И почему я лишь секунду назад догадалась, что, когда родился Шостакович, Ленинград еще назывался Санкт-Петербургом?
Я только что обмотала голову полотенцем.
Сходив за зеленью для салата, вот почему.
Между тем чем больше я думаю об этом, тем больше сожалею о сказанном.
Я имею в виду, о Микеланджело, не о Геродоте.
Уверена, мне было бы очень приятно пожать Микеланджело руку, и не важно, что бы об этом подумали папа или Луи Пастер.
Более того, я бы даже была рада увидеть руку, отсекавшую от мрамора лишний материал так, как это удавалось только Микеланджело.

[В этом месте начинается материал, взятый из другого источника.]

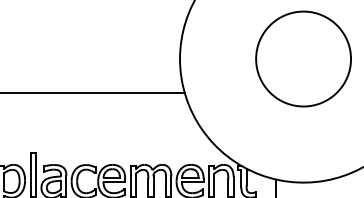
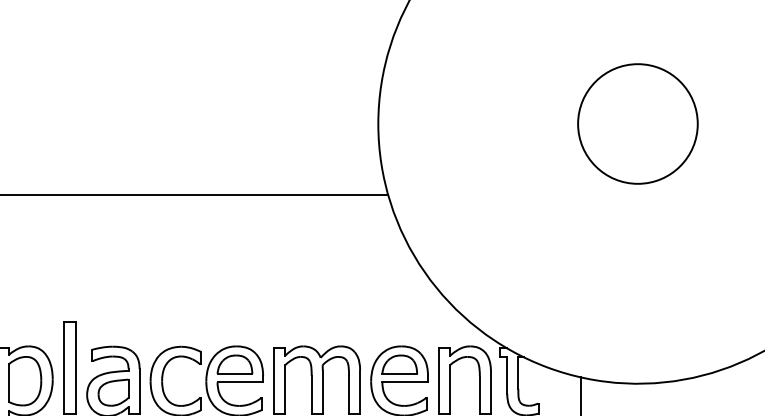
circle: (303, 58) -> (637, 122), size x0.6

Вообще-то я бы также с удовольствием сказала Микеланджело, как мне понравилось его предложение, которое я однажды подчеркнула.
Наверное, я не упоминала, что однажды подчеркнула предложение, написанное Микеланджело.
Однажды я подчеркнула предложение, написанное Микеланджело.
Это было предложение, написанное Микеланджело в письме, когда ему было уже семьдесят пять лет.
Можешь думать, что я сумасшедший старик, — писал Микеланджело, — но нет лучшего способа сохранить здравый ум и перестать беспокоиться, чем сумасшествие.
Честное слово, Микеланджело так и написал.
В сущности, я практически уверена, что Микеланджело бы мне понравился.
Я до сих пор ощущаю печатную машинку. И слышу клавиши.
Хм. Кажется, я что-то упустила в тот самый момент.
А, очевидно, я лишь собиралась написать, что я закрыла глаза.
Есть объяснение, почему я решила это сделать.
Это объяснение заключается в том, что я, похоже, сильнее расстроилась из-за коробки с ненастоящей травой, чем мне сначала казалось.
Под этим, я, видимо, имею в виду, что, если ненастоящая трава все же была настоящей, а это несомненно, тогда в чем разница между тем, как ненастоящая трава является настоящей, и тем, как настоящая трава является настоящей?
Если на то пошло, в каком городе все-таки родился Дмитрий Шостакович?
Немало вещей такого рода могут иногда почти начать меня беспокоить, по правде говоря.
Даже если, с другой стороны, не осталось, похоже, никаких свидетельств о том, какое имя Витгенштейн выбрал для своей чайки.
Ну, причина, по какой я снова об этом говорю, заключается в том, что именно из-за той чайки я, оказывается, и пришла на тот пляж.
Высоко-высоко на фоне облаков, не больше пятнышка, но потом резко спикировавшей к морю.
Вот только та чайка уж точно была вовсе не настоящей чайкой, а лишь пеплом.